I have been writing on and off for about 14 or so years.  I am currently working on a fantasy novel.  I'm looking for a forum where I can learn more about writing and hope that I've finally found a forum where I will feel comfortable posting my writings for critiques and suggestions on how to improve it.

I was looking today for a new forum and stumbled across this one and if I am not mistaken I know some of you here; which is a reason I decided to join today.  Hello Blossom, Foxee, and Jade.  If I've made a mistake then please forgive me.  I am the least sure if Jade is the same Jade I met on another forum.  If there are others here that I know come say hi, as I didn't have time to look at all the member names to see who else I may know.

And of course I like RPG's and think you have that here too.  If I'm wrong that's OK, I still need to be able to talk about grammar and writing styles and such and this forum looks like the perfect place for that.

I spend most of my free time raising my children, playing computer games, playing chess, reading and writing, and building with Lego bricks and then playing with what I build with my children.


----------



## Crazed Scribe (Apr 9, 2009)

Welcome zion!

I'm sure you'll fit in just fine! If you seek any advice on your novel just post it up .

You'll find all RPG stuff in the Writing Challenge area on WF.

Good Luck!
CS


----------



## DarkDyer (Apr 9, 2009)

Hey Zion. Can't wait to see some of your work.

I'm part of an RPG here, modern fantasy. If you're interested, PM me!

Welcome to the WF.


----------



## Nickie (Apr 9, 2009)

Welcome to the forum, Robert.


Nickie


----------



## ZionsRodeVos (Apr 10, 2009)

Thanks for the welcomes!

I may have already looked at that RPG and if so it looked like it had already started.


----------



## Jade M (Apr 14, 2009)

Yes, I am the Jade from the other site. Nice to see you here Zion


----------



## Foxee (Apr 14, 2009)

Hey, Zions! I see you made the leap over here.  Welcome and I hope you enjoy the forums.

~Foxee


----------



## ZionsRodeVos (Apr 30, 2009)

Thanks for all the welcomes!

I got a bit side tracked exploring other sites (including an online dating site) and actually writing which is why I didn't reply sooner.


----------



## Govinda (Apr 30, 2009)

Why do I get the feeling I've met you before, ZRV....... Su esposa, ella es dominicana?


----------



## blackthorn (Apr 30, 2009)

Sup, man! Welcome to the site!!


----------



## ZionsRodeVos (May 24, 2009)

Wreybies said:


> Why do I get the feeling I've met you before, ZRV....... Su esposa, ella es dominicana?

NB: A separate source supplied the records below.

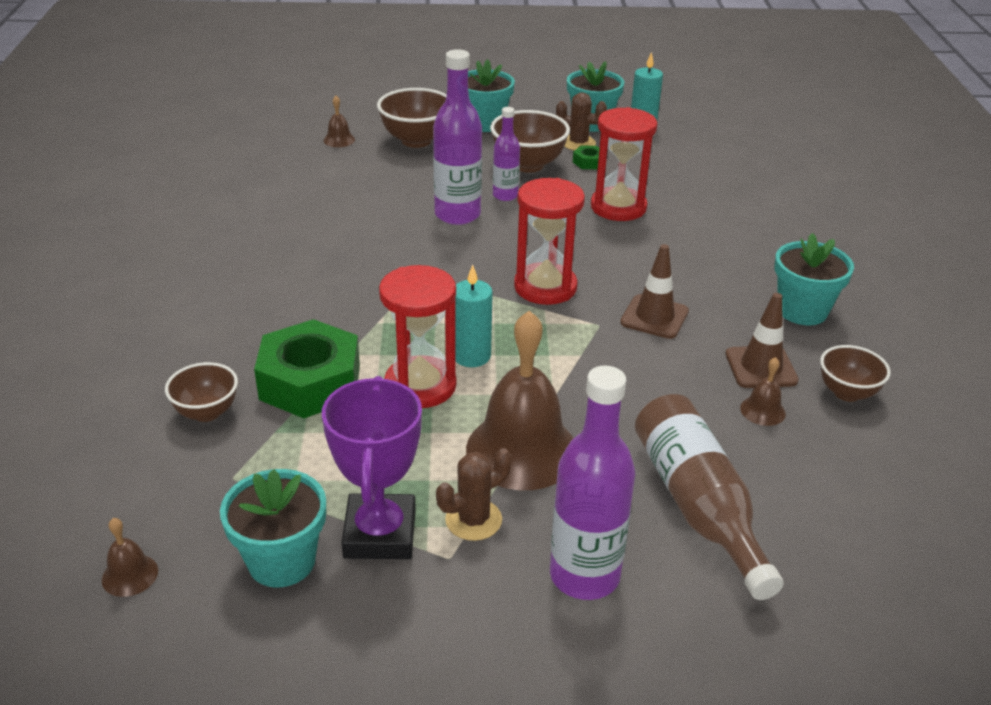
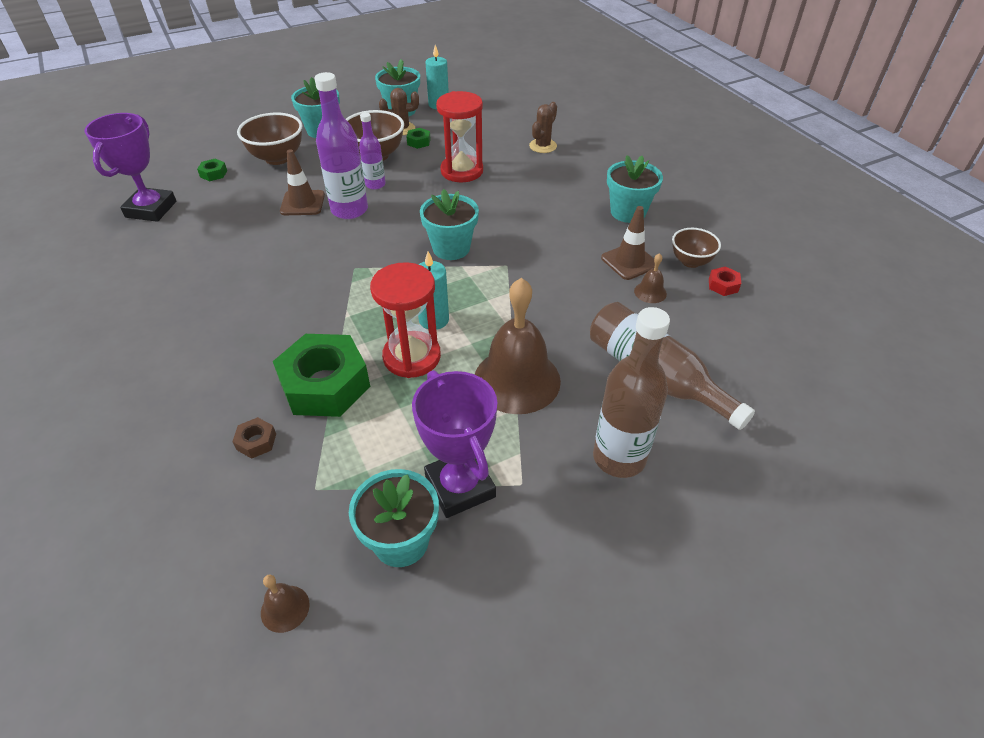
camera: 25 degrees left, 10 degrees up
(206, 412) = (256, 441): brown bowl -> brown nut
(254, 159) = (151, 209): none -> purple trophy
(339, 140) = (213, 174): brown bell -> green nut
(473, 520) = (519, 447): brown cactus -> brown cactus (543, 146)
(545, 287) = (451, 248): red hourglass -> turquoise flower pot
(584, 575) = (619, 457): purple bottle -> brown bottle
(654, 317) = (539, 247): brown traffic cone -> brown traffic cone (302, 203)
(872, 434) = (723, 285): none -> red nut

We spoke before on another writing forum that had a place we could write in Spanish.  Yes my Ex is from the Dominican Republic.



blackthorn said:


> Sup, man! Welcome to the site!!



Thanks!


----------



## fantasy girl (May 25, 2009)

hi rob, (hope you don't mind rob)
welcome to the forums!

what was the old forum, if you dint mind me asking?


----------



## virginia (May 25, 2009)

fantasy girl said:


> what was the old forum, if you dint mind me asking?


 
Yeah, I want to know that too. 

Welcome to WF Robert, I hope you *will* be happy here.

Virginia


----------



## ZionsRodeVos (Jun 7, 2009)

I do not know if I am allowed to post links here.

Oh and if you were wondering about the other site because of the thread that you could write in Spanish in that thread is no longer there.  But when it was there that is when I met Wreybies.


----------